Ingrid Sheldon, who served as mayor of Ann Arbor from 1993 until this past November, said she recalls the transition from former University President James Duderstadt to current President Lee Bollinger as a smooth one in terms of cooperation between the University and the city.

“Each entity has its own goals it needs to follow and they don”t interface that often,” Sheldon said. “And each person has their own personality and goals.”

Sheldon said interim President Homer Neal and his commitment to communication greatly aided the transition.

“Homer Neal bridged the gap between Duderstadt and the new president,” Sheldon said. “He had a firm commitment to ensure that both institutions worked together.”

Sheldon added that Duderstadt had a commitment to a physical plan, including facilities, while Bollinger looked at learning and the environment differently.

“We always had a good relationship,” Sheldon said. “Bollinger took it to the next step to include the community as part of the next forum. He made an effort to go out and meet with the community.”

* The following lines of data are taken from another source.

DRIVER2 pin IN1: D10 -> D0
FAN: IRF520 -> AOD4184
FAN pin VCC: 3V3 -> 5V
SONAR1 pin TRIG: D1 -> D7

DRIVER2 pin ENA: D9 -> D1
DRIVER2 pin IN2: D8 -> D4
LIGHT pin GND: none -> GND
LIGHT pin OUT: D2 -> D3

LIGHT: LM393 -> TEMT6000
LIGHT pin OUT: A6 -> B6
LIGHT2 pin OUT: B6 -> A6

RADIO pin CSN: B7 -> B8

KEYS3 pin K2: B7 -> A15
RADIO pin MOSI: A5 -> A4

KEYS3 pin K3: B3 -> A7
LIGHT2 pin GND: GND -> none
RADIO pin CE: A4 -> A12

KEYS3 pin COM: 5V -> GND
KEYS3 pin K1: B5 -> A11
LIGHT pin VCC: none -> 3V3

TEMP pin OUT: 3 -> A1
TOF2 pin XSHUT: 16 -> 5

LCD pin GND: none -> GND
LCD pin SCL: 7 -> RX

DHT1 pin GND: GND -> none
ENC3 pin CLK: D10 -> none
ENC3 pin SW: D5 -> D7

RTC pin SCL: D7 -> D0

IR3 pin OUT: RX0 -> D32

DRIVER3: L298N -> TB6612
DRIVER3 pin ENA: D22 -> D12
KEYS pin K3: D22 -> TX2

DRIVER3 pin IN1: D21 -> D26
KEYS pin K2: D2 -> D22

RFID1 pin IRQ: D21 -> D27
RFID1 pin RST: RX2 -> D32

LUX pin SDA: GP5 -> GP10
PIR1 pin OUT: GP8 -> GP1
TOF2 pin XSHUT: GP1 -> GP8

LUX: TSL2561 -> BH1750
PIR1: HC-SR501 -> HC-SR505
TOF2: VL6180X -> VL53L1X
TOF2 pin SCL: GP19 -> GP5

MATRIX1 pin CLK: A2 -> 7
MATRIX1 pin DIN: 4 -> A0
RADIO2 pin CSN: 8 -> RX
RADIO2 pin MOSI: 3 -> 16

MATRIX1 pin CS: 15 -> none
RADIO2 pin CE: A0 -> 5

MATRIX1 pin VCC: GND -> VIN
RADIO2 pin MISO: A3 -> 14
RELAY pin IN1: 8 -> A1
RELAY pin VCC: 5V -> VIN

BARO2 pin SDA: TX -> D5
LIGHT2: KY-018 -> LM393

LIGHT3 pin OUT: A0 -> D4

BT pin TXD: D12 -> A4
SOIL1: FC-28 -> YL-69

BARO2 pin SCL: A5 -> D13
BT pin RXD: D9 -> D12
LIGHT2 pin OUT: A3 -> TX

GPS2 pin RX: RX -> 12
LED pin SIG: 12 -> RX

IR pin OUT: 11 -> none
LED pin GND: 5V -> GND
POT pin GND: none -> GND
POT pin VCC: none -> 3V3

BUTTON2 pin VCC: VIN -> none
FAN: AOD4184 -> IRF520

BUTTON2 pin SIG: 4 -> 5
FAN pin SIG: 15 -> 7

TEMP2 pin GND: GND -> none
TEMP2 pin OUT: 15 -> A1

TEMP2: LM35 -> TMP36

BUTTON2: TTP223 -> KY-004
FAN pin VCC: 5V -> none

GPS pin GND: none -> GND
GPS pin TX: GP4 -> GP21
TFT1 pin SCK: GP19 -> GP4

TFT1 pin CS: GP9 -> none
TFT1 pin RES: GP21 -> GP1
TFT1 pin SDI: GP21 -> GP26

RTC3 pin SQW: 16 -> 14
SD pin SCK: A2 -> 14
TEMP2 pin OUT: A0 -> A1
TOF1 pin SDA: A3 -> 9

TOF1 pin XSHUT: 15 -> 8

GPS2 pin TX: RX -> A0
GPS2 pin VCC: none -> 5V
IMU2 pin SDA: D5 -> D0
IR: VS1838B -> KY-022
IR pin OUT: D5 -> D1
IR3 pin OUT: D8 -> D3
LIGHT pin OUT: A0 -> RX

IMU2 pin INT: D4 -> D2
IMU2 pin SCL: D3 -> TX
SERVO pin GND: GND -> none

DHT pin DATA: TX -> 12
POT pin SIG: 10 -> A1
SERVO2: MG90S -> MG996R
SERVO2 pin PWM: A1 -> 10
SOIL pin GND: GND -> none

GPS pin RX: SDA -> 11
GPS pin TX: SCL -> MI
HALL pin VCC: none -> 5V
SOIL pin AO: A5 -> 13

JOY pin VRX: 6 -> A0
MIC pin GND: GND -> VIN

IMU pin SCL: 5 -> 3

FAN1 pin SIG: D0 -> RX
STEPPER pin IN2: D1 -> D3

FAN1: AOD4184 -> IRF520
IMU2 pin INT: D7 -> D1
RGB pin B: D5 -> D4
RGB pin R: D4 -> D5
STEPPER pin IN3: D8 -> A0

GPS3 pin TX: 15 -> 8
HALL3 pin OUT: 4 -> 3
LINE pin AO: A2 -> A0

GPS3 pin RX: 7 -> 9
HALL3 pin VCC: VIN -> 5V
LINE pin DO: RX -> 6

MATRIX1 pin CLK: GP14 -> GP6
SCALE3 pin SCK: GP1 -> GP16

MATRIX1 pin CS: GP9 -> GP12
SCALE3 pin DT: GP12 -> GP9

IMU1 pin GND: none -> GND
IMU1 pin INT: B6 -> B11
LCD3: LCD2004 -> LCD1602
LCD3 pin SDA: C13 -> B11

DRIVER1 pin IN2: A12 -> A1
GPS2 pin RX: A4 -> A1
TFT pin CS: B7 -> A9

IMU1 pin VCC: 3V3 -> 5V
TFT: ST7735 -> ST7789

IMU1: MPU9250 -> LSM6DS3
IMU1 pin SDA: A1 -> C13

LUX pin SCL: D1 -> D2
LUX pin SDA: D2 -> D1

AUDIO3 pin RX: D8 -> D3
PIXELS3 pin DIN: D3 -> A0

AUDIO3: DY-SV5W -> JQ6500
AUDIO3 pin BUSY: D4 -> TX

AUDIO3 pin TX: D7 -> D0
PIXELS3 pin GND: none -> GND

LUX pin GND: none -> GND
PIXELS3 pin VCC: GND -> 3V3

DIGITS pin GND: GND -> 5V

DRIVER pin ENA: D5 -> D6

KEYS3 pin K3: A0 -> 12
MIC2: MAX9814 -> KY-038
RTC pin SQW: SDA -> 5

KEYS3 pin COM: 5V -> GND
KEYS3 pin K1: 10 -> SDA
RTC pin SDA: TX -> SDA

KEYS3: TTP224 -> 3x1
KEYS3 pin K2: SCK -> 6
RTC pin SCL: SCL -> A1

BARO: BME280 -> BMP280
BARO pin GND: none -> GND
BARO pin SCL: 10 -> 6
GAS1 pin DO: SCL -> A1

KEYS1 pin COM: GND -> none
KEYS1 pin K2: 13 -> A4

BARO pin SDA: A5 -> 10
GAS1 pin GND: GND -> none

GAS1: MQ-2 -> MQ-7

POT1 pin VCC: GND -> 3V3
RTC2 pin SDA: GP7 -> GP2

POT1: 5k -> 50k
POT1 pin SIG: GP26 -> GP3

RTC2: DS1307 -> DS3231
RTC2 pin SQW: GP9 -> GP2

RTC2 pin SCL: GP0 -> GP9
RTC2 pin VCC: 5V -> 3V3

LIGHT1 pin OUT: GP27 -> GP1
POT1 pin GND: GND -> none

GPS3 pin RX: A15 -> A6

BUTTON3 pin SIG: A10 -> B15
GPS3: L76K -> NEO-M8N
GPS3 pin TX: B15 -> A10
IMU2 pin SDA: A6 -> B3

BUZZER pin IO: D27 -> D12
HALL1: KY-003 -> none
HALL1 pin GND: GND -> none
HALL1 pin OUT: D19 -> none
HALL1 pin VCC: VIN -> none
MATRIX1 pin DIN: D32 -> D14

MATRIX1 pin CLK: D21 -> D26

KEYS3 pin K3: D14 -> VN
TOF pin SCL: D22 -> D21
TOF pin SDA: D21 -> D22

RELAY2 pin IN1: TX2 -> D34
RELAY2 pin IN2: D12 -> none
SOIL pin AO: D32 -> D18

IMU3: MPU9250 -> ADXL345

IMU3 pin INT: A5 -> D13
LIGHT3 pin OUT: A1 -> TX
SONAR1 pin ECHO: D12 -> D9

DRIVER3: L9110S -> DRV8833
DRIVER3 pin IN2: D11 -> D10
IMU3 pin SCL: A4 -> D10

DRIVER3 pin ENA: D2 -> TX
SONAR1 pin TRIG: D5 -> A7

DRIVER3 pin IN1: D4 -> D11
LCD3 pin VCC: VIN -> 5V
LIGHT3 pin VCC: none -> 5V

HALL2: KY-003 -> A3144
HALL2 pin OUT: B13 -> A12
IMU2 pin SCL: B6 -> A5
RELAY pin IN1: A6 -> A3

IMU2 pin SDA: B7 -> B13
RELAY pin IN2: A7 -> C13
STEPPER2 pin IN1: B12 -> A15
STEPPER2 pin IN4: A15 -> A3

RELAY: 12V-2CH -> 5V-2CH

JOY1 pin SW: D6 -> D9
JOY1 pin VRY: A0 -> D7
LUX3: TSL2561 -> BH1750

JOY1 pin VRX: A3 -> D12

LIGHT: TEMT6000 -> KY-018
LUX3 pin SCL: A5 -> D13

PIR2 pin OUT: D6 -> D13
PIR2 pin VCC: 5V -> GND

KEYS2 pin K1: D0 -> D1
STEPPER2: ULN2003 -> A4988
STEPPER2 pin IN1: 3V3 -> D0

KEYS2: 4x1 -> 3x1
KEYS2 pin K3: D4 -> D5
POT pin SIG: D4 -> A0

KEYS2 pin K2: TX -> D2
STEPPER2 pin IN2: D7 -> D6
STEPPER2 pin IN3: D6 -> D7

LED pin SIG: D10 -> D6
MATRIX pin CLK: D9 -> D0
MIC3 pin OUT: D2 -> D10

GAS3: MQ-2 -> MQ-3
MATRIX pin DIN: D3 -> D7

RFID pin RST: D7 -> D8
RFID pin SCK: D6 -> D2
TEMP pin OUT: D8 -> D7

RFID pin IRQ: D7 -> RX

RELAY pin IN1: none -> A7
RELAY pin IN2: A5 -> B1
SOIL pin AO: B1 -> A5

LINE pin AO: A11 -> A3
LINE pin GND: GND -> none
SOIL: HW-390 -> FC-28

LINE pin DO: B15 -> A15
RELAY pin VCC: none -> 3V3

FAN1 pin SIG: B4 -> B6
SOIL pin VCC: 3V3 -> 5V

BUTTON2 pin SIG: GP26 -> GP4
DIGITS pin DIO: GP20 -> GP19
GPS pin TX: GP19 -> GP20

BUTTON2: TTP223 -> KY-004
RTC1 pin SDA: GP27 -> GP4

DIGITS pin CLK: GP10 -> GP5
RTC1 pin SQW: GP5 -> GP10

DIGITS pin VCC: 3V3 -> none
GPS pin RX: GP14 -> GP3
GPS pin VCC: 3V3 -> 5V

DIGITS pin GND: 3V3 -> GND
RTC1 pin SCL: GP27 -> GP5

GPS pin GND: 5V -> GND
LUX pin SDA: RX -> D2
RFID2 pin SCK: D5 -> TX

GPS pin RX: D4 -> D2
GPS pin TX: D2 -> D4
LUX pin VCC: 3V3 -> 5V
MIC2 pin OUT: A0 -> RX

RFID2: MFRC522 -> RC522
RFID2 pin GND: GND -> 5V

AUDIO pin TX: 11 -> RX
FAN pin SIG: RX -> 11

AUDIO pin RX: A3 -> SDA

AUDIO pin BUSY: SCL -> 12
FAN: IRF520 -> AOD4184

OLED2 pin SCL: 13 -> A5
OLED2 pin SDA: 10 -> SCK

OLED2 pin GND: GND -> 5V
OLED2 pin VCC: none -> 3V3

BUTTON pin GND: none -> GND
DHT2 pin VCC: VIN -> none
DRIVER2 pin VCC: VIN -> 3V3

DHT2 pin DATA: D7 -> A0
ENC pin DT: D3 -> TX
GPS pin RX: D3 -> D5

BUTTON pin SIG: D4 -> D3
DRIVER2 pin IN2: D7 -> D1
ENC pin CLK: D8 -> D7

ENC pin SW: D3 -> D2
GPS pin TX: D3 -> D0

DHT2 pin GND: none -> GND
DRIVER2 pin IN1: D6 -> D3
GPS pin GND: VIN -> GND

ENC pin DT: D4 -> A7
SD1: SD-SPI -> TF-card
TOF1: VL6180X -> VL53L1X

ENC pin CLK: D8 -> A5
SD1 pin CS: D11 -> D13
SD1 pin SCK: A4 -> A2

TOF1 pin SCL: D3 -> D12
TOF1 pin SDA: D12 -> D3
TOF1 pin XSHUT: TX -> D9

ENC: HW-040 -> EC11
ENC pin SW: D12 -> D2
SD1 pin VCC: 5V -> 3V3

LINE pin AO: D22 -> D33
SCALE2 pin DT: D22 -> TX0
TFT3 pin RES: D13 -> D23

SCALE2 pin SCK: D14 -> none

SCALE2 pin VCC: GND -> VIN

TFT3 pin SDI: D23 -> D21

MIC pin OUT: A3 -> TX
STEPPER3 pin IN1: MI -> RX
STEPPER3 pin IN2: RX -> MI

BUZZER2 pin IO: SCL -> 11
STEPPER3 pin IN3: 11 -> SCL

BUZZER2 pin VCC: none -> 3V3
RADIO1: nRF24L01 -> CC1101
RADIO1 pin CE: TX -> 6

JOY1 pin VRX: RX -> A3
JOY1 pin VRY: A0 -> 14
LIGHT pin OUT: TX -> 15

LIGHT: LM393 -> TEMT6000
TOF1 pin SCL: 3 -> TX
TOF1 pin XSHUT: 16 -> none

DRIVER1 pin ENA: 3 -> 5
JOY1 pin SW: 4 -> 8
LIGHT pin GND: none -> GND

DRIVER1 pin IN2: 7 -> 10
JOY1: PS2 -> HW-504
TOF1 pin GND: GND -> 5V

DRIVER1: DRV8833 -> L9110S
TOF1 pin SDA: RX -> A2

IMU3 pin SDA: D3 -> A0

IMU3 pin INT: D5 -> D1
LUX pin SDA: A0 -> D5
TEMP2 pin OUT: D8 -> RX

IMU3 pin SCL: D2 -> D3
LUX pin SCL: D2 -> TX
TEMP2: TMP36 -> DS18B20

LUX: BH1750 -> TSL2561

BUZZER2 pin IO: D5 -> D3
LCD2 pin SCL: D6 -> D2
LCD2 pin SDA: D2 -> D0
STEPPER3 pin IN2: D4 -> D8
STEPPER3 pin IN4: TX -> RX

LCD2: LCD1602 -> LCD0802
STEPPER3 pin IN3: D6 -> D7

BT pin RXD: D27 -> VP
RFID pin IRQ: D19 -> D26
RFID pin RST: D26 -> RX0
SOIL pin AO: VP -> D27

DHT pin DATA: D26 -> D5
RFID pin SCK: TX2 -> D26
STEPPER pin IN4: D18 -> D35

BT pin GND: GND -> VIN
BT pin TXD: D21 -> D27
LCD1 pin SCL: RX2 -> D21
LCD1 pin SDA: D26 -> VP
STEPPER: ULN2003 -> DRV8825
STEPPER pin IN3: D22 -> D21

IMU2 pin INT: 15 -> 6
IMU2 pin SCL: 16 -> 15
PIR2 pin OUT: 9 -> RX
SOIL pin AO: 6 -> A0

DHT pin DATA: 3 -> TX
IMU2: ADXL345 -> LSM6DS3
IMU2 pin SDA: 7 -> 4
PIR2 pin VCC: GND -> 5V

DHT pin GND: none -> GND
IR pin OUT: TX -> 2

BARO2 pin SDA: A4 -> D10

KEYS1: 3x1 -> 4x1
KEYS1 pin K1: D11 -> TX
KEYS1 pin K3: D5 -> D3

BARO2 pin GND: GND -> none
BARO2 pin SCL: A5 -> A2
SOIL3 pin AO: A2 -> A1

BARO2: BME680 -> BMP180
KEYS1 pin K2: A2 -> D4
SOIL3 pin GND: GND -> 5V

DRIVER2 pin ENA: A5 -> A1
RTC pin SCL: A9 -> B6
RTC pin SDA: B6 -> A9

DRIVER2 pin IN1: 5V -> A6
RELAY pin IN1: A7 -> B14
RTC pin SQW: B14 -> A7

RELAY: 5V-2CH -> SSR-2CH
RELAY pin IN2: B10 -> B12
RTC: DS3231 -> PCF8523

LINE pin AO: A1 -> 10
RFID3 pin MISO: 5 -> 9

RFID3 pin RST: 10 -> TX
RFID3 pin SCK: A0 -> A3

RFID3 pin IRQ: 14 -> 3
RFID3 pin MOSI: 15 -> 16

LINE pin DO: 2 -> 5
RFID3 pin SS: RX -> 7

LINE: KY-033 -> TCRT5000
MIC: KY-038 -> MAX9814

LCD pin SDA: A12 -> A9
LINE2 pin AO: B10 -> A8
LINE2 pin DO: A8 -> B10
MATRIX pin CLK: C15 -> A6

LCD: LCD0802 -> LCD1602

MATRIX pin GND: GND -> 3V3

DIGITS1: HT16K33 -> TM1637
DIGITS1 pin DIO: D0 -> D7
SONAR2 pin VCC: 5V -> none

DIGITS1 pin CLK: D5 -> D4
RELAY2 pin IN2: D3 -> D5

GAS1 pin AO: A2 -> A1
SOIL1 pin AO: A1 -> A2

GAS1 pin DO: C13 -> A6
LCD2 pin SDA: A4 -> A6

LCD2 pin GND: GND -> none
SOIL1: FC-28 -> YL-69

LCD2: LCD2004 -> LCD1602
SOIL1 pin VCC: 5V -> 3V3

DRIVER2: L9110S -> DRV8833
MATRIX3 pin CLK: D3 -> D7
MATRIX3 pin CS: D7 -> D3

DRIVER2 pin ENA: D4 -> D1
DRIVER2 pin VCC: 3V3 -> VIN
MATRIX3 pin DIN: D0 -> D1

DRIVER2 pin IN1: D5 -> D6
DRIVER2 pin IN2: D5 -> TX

Jim Kosteva, the University”s director of community relations, said Bollinger”s initiative to undertake a plan geared towards the community helped improve already solid relations. “His initiative has provided an opportunity to have more dialogue with the community of the intentions for construction projects that weren”t there for the previous administration,” Kosteva said.

The University and city have cooperated on a number of “mutually beneficial” programs, the biggest being the renovation of the Forest Street parking structure, Kosteva said.

“We”ve had a good recent history of shared projects where the city and University cooperate,” Kosteva said.

The new president will need to work with the city on issues such as parking and the upcoming State Street Area renovation.

State representative Chris Kolb (D-Ann Arbor), a city council member during the Duderstadt-Bollinger transition, said that Bollinger was very “engaging,” and the relations he helped create would be difficult to erase.

“The University is so engaged with the city and community that it would make it hard to pull back even with a new administration,” Kolb said.

Mayor John Hieftje said he plans to welcome the new president, whoever it may be.

“We are very interested in forming a great relationship,” Hieftje said. “We”ll be there with a hand out to the new president and a warm handshake.”

City Administrator Neil Berlin shared Hieftje”s sentiments and said the current relationship between the city and the University was a very good one and sees no reason why they wouldn”t continue under a new president.

Of Bollinger leaving, Berlin said, “He lived in the community and was very committed to it. He had a sense of the community and his relations are reflected in that.”